On the design side it is a challenge because you really have to do a lot of play testing to make sure that the player has adequate abilities to compensate for getting backed up by enemies.

That’s why we added the animus pulse, which is a special offensive ability to give the player the chance to knock back these creatures, maybe get out of a corner or buy themselves a crucial second or two to reload a weapon. In play testing we’re always looking for those places that people get hung up on.

Because this is a different kind of FPS experience, we don’t want people to simply think it’s just more difficult. We’ve made sure the player can get out of trouble when those creatures are right in his face, shaking up the camera. We’ve given the player alternatives to just looking for cover.

We’ve also taken a lot of steps to change the focus - the experiencial intensity of the action – to break it up.

We like to mix up the way the action is taking place so that the player gets these respites. It’s how you can really battle player fatigue and get somebody to go from playing a half hour or an hour and having fun but wanting to stop - to going three or four hours and being up until two or three in the morning and going wow, where’d that time go?

The Combat Triangle

Another gameplay element is the combat triangle. You’re having to take on both human enemies (known as The Black Order), as well as the creatures and you’re having to make constant value judgments of which enemy is the better target for me at this moment - when both of them are attacking you and each other.

When the creatures die it allows Decker, the main character,  to absorb animus, which is the life force of the creatures. He can use that to heal himself but he can also use that for an offensive animus pulse that allows him to knock those creatures back. He has both the defensive healing mechanism and an offensive.

The catch is that it’s always manual; you’re not just automatically going to get healed. You have to choose to heal yourself because you may want to use that ability offensively.

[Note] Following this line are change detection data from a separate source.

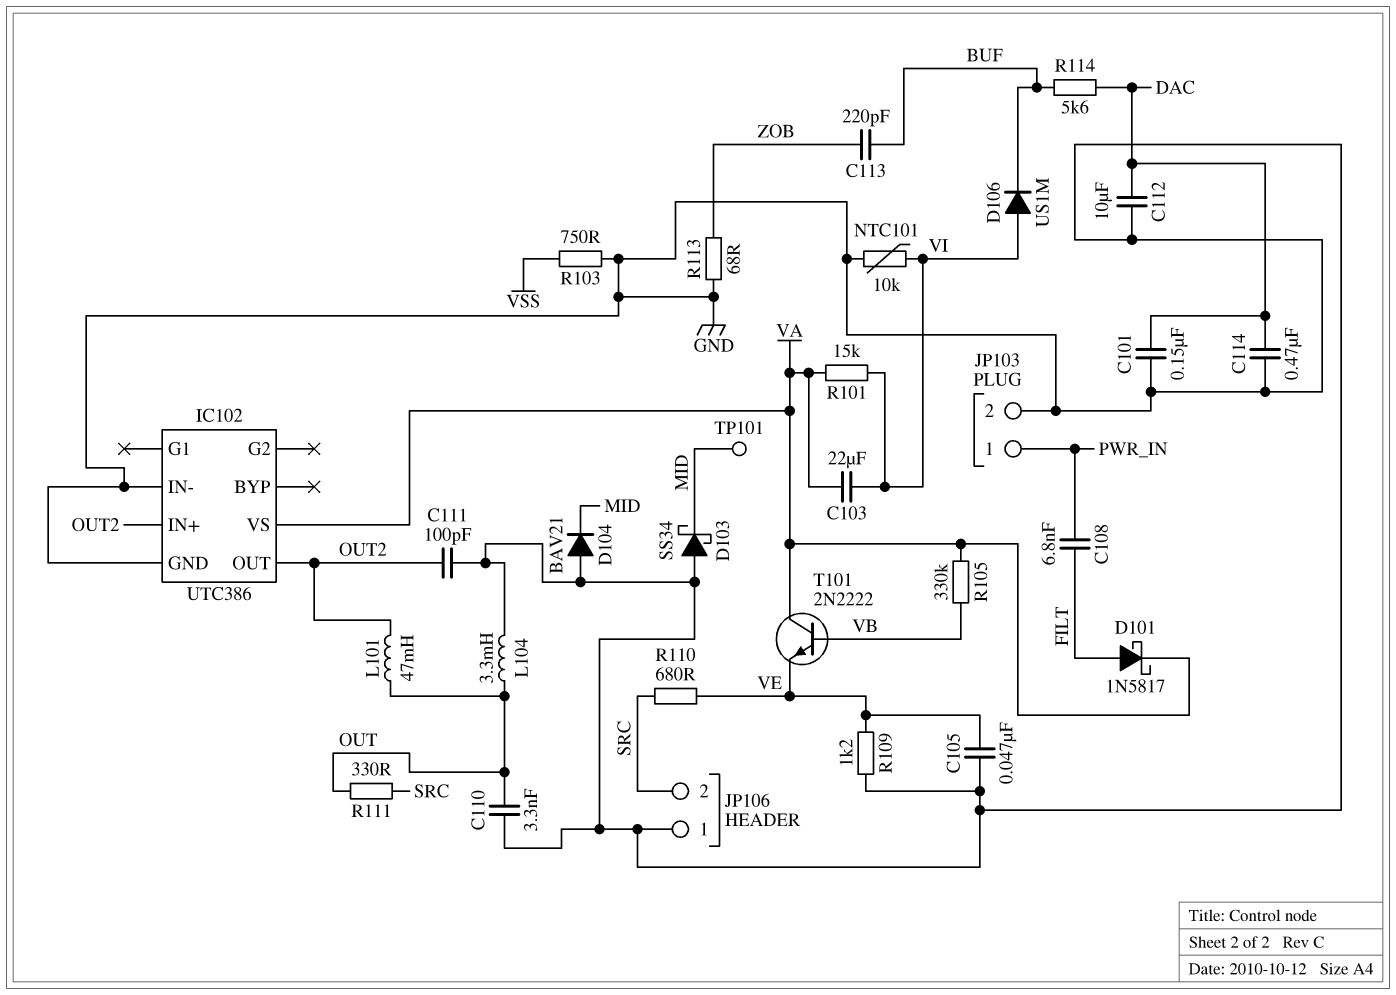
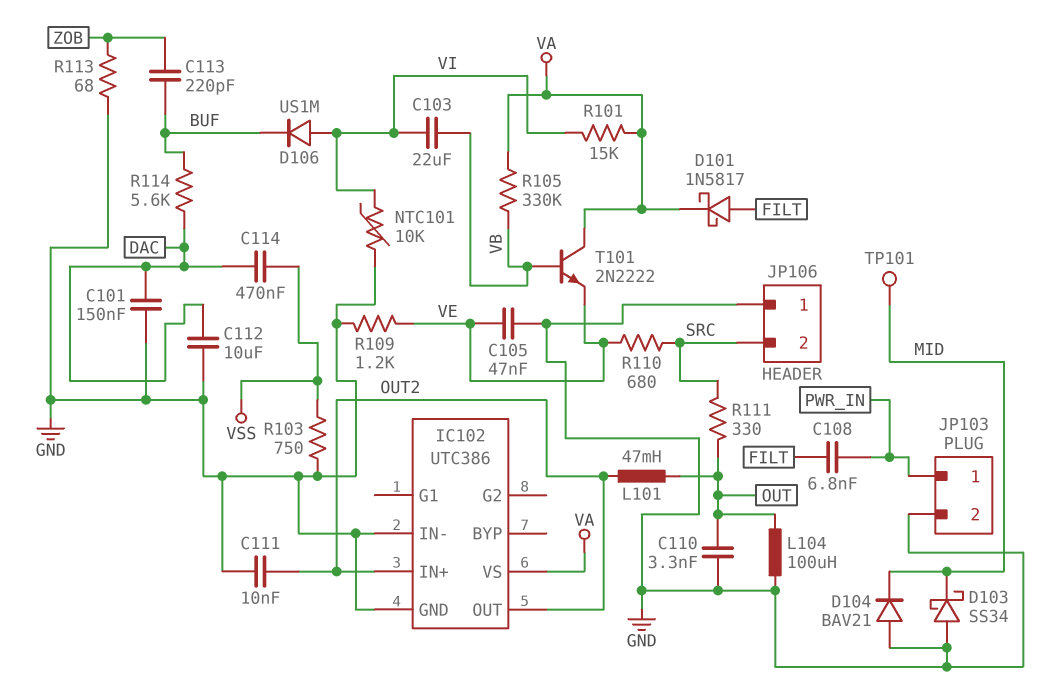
C103: 22uF (VA, VI) -> 22uF (VB, VI)
C111: 100pF (GND, OUT2) -> 10nF (GND, OUT2)
C114: 470nF (DAC, GND) -> 470nF (DAC, VSS)
L104: 3.3mH (GND, OUT) -> 100uH (GND, OUT)

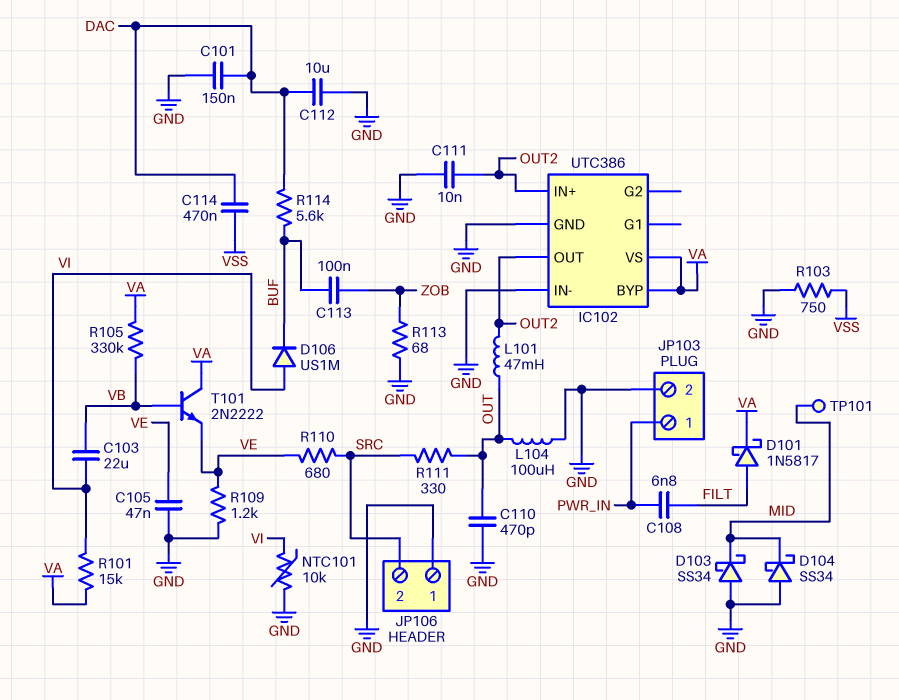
C110: 3.3nF (GND, OUT) -> 470pF (GND, OUT)
C113: 220pF (BUF, ZOB) -> 100nF (BUF, ZOB)
D104: diode BAV21 (A GND, K MID) -> schottky SS34 (A GND, K MID)
IC102 pin BYP: none -> VA

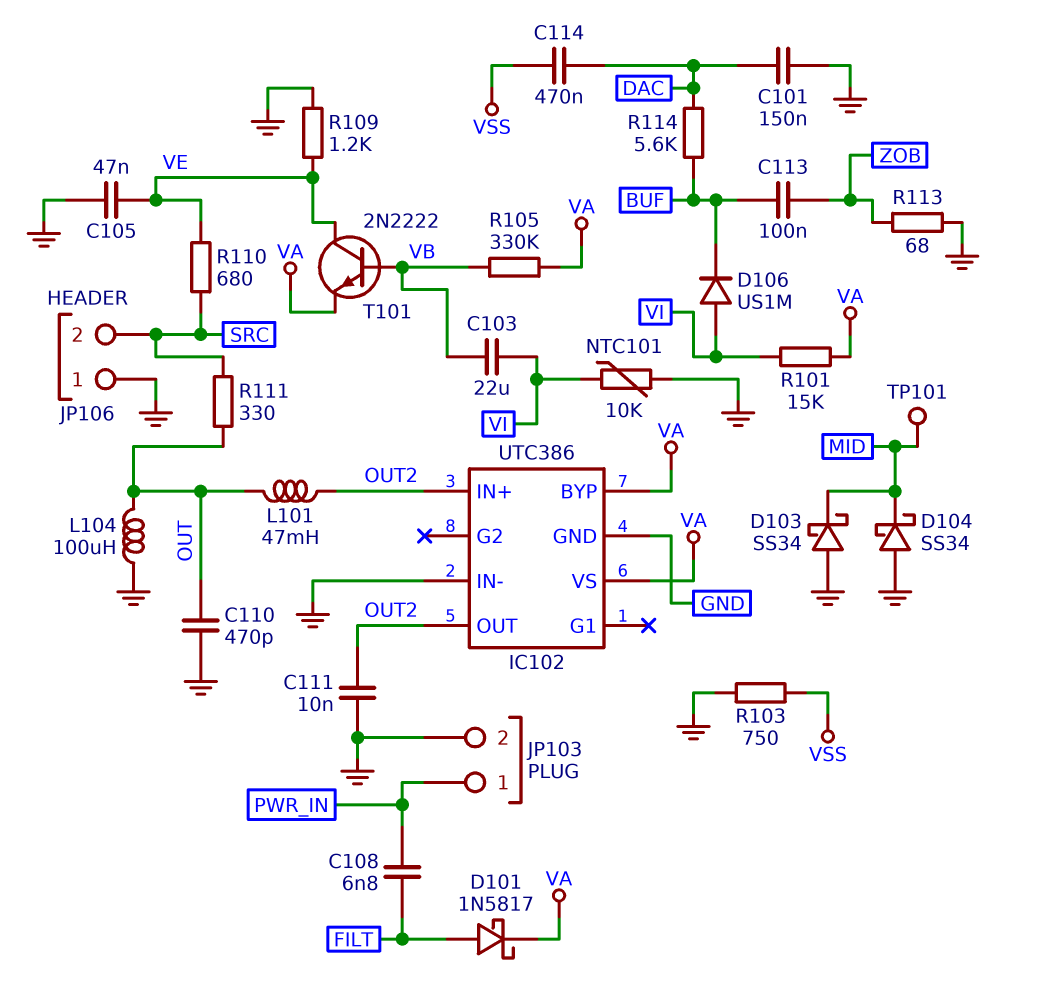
C112: 10uF (DAC, GND) -> none
T101: NPN 2N2222 (B VB, C VA, E VE) -> NPN 2N2222 (B VB, C VE, E VA)

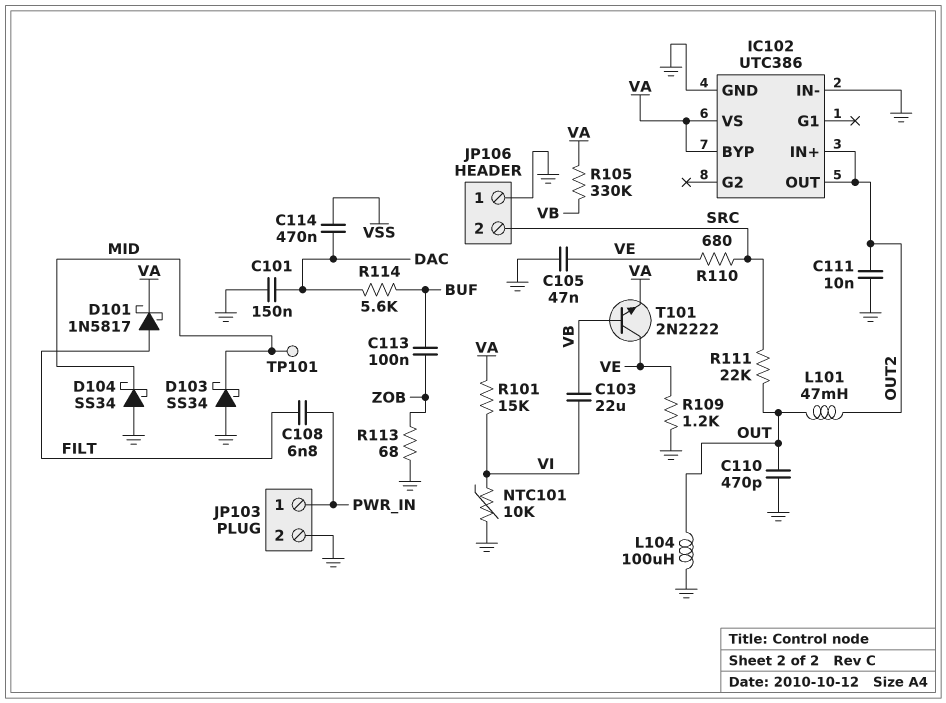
D106: diode US1M (A VI, K BUF) -> none
R103: 750 (GND, VSS) -> none
R111: 330 (OUT, SRC) -> 22k (OUT, SRC)

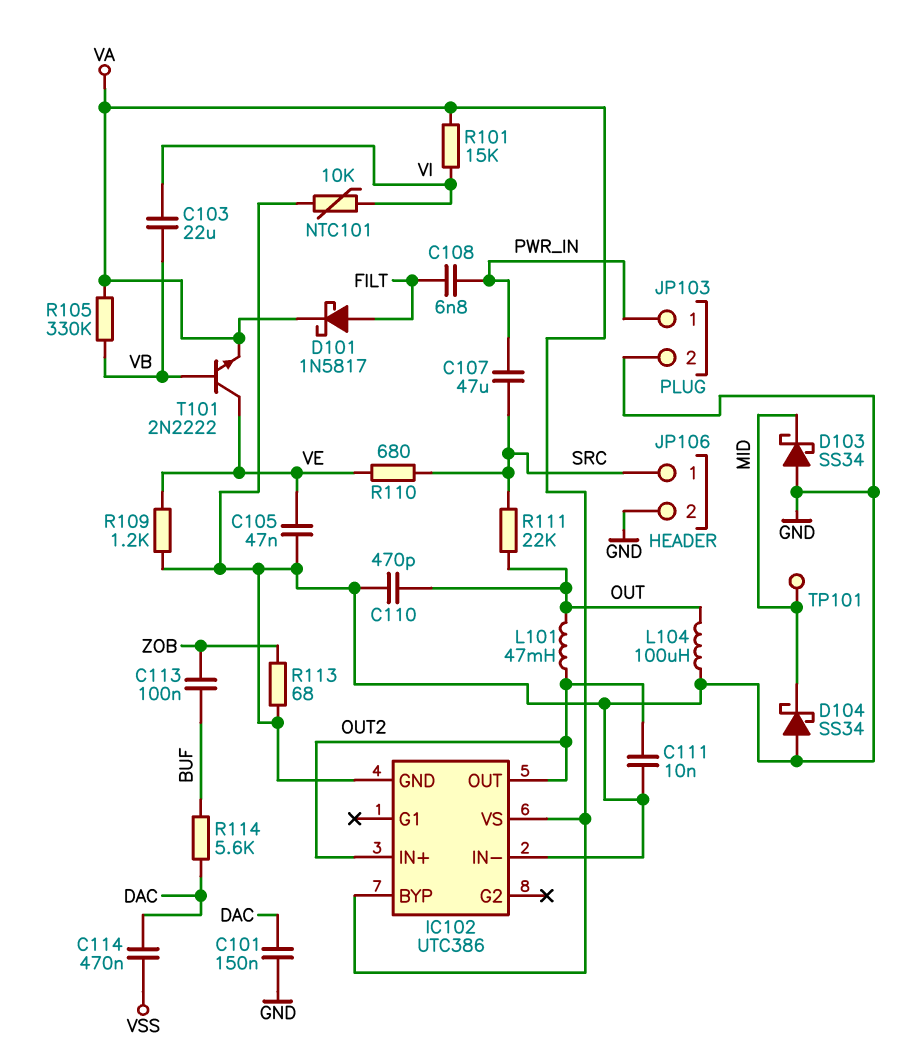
C107: none -> 47uF (PWR_IN, SRC)
JP106 pin 1: GND -> SRC
JP106 pin 2: SRC -> GND

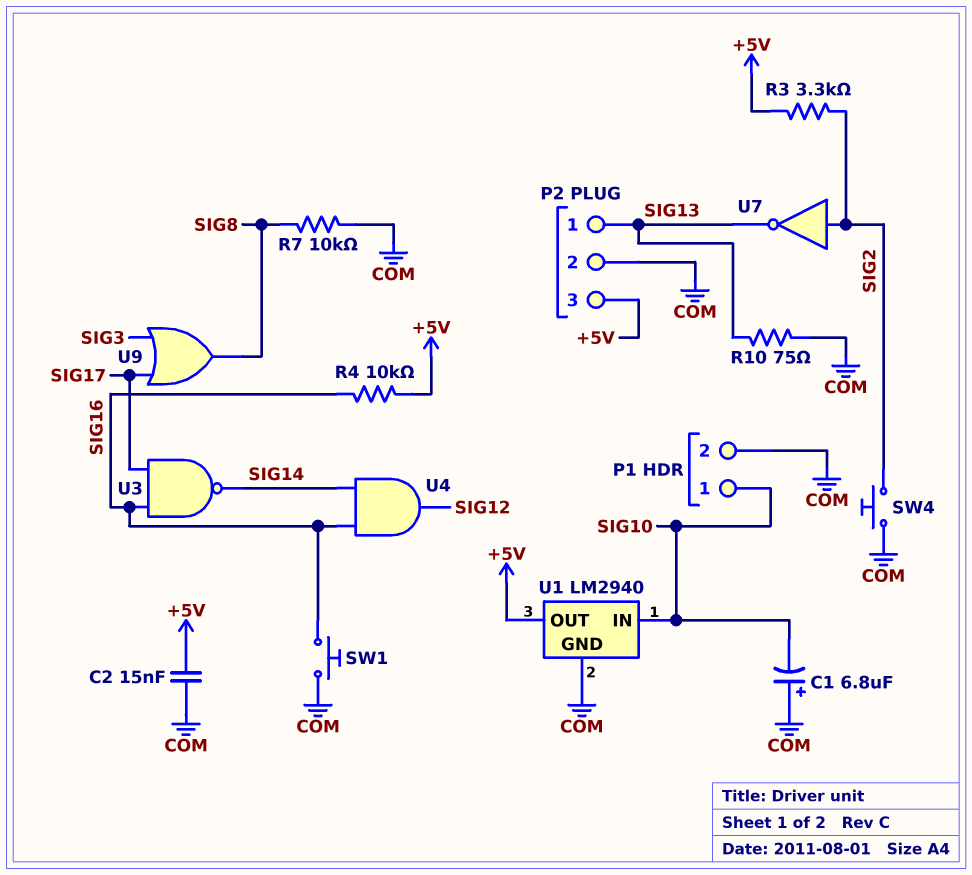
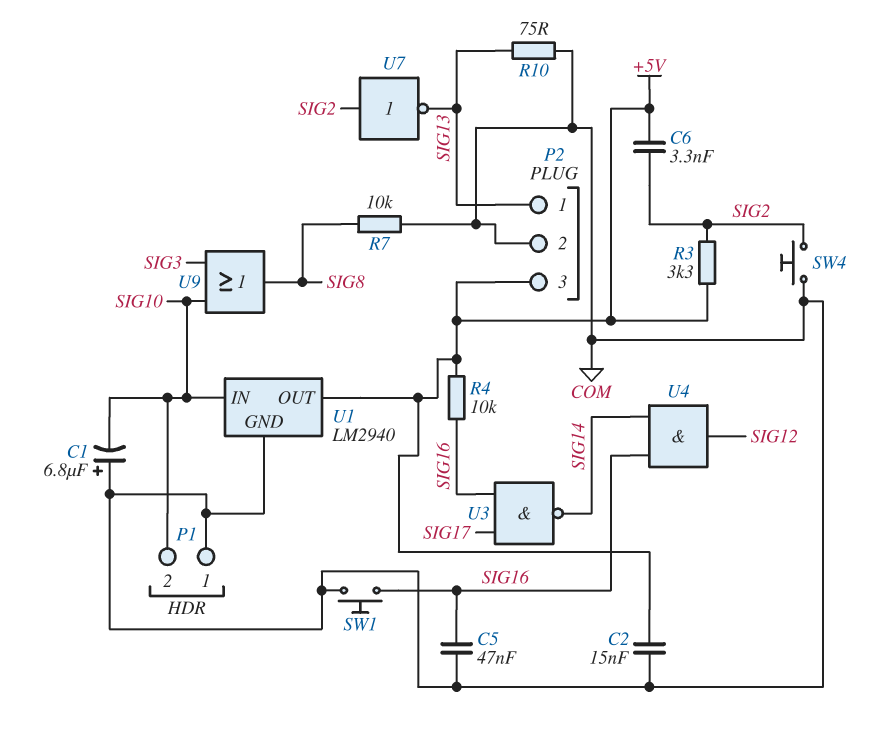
C5: none -> 47nF (COM, SIG16)
C6: none -> 3.3nF (+5V, SIG2)
P1 pin 1: SIG10 -> COM
P1 pin 2: COM -> SIG10
U9: OR (in SIG3, in SIG17, out SIG8) -> OR (in SIG3, in SIG10, out SIG8)

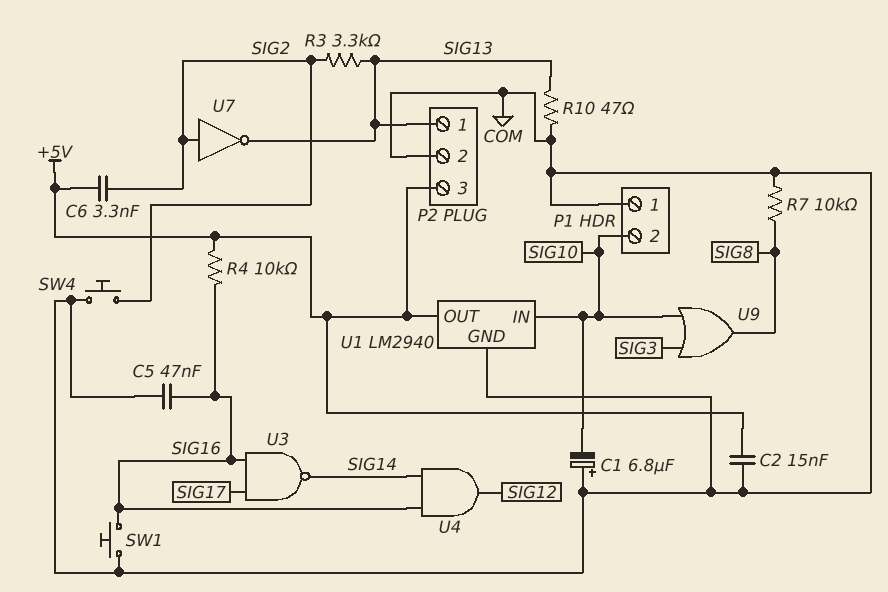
R3: 3.3k (+5V, SIG2) -> 3.3k (SIG2, SIG13)
R10: 75 (COM, SIG13) -> 47 (COM, SIG13)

What this does is creates a really nice dynamic in our combat triangle of you versus creatures versus Black Order that once again reinforces constant value judgment that the player has to make. You get health from creatures and not humans but you get ammo from humans and not creatures so the player is constantly having to decide what’s most important strategically, or just to stay alive.

In Conclusion

We’ve had more time on this game then we’ve had on our other games. We’ve been working on it for three years, and we’ve been playing through the game in its entirety since last September.

That polish time makes a big difference. We’ve also worked on a lot of AI systems - much more then we’ve done before in our games, and it’s allowed us to invest in the behaviors of the creatures.

This is one of those rare times where people really, really believe and fight hard for what they believe in and the arguments and the conflict we’ve had here is really healthy and good conflict because it was everybody fighting to make the game great.

With Legendary we have had a crystal clear direction on that from the very beginning, we focused on the creatures and the actions of the creatures and bringing them to life, and putting ourselves in a unique space in the first person shooter market.

Our game is not about a space marine or a military soldier, it’s a unique environment with unique challenge and we’ve really taken that to heart and gone after it.

Call of Duty: Finest Hour was actually a pretty good game and I’m proud of what we did there. But I know this one is better and I look forward to everyone getting a chance to play it for themselves.